The demand-response leader, EnerNOC, is now applying this concept to renewable energy. The company announced earlier this year that it would work with a Northwestern transmission operator to help manage demand to meet the fluctuating output of wind electricity in the system. EnerNOC President David Brewster calls it "the perfect dancing partner for wind." By ramping up demand at facilities during times of peak supply and lowering demand when supply drops off, the grid can respond to changing conditions in real time without the need for storage.
Microinverters and maximum power point trackers
Inverters are the gateway to the grid -- turning direct current electricity from solar photovoltaic (PV) systems to grid-friendly alternating current. Over the past several years, there has been a revolution in inverter technologies that allows project owners to more effectively regulate system performance. One technology, the microinverter, is installed on the back of individual panels, turning each module into its own unit and providing real-time data on how each is operating. Therefore, if clouds roll over a PV system, the "Christmas tree light effect" is avoided, and each panel still functions normally, maximizing the output of a system -- sometimes by 20 percent or more.
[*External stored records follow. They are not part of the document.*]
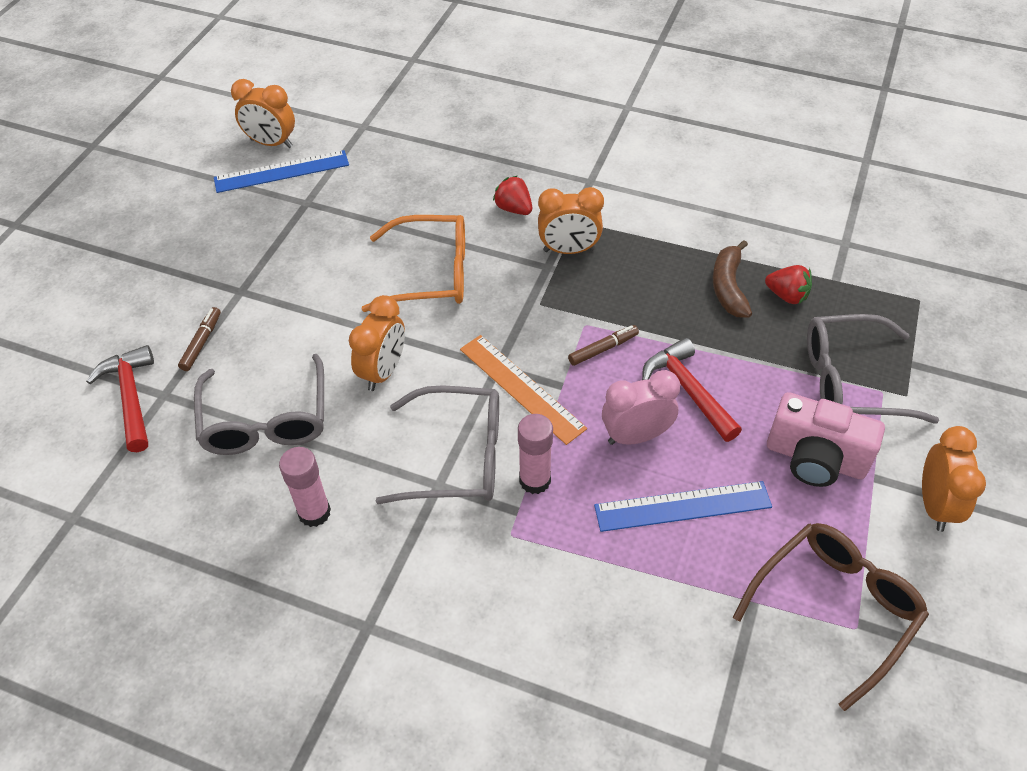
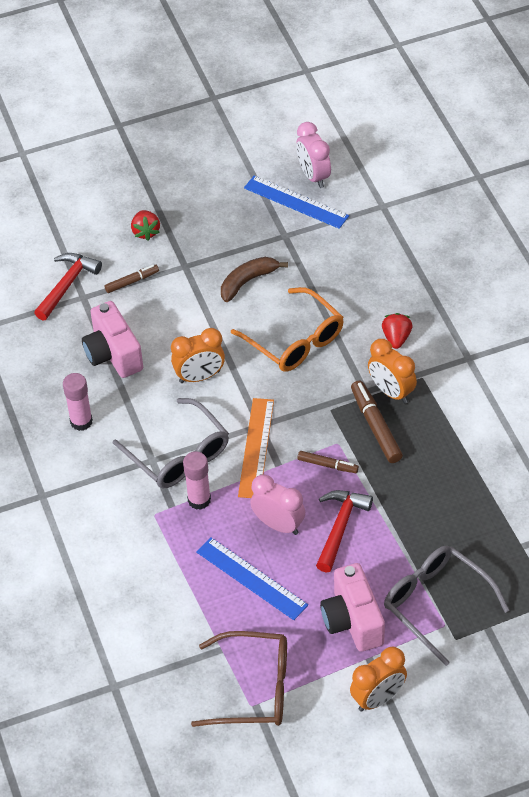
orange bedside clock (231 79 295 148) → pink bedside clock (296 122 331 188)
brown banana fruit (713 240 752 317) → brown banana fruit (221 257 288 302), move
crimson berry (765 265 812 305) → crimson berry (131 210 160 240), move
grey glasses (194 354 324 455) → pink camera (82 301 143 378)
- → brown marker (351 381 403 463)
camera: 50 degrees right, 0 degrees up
Speaking of maximizing output, that's where maximum power point trackers come in. These pieces of power electronics are also installed on the back of individual panels. But they're not microinverters; instead, they boost voltage to an optimal range for a central inverter, thus allowing the device to run more efficiently. By allowing a system owner to control a PV plant at the module level, you can boost performance on the module level and regulate voltage even as weather patterns change.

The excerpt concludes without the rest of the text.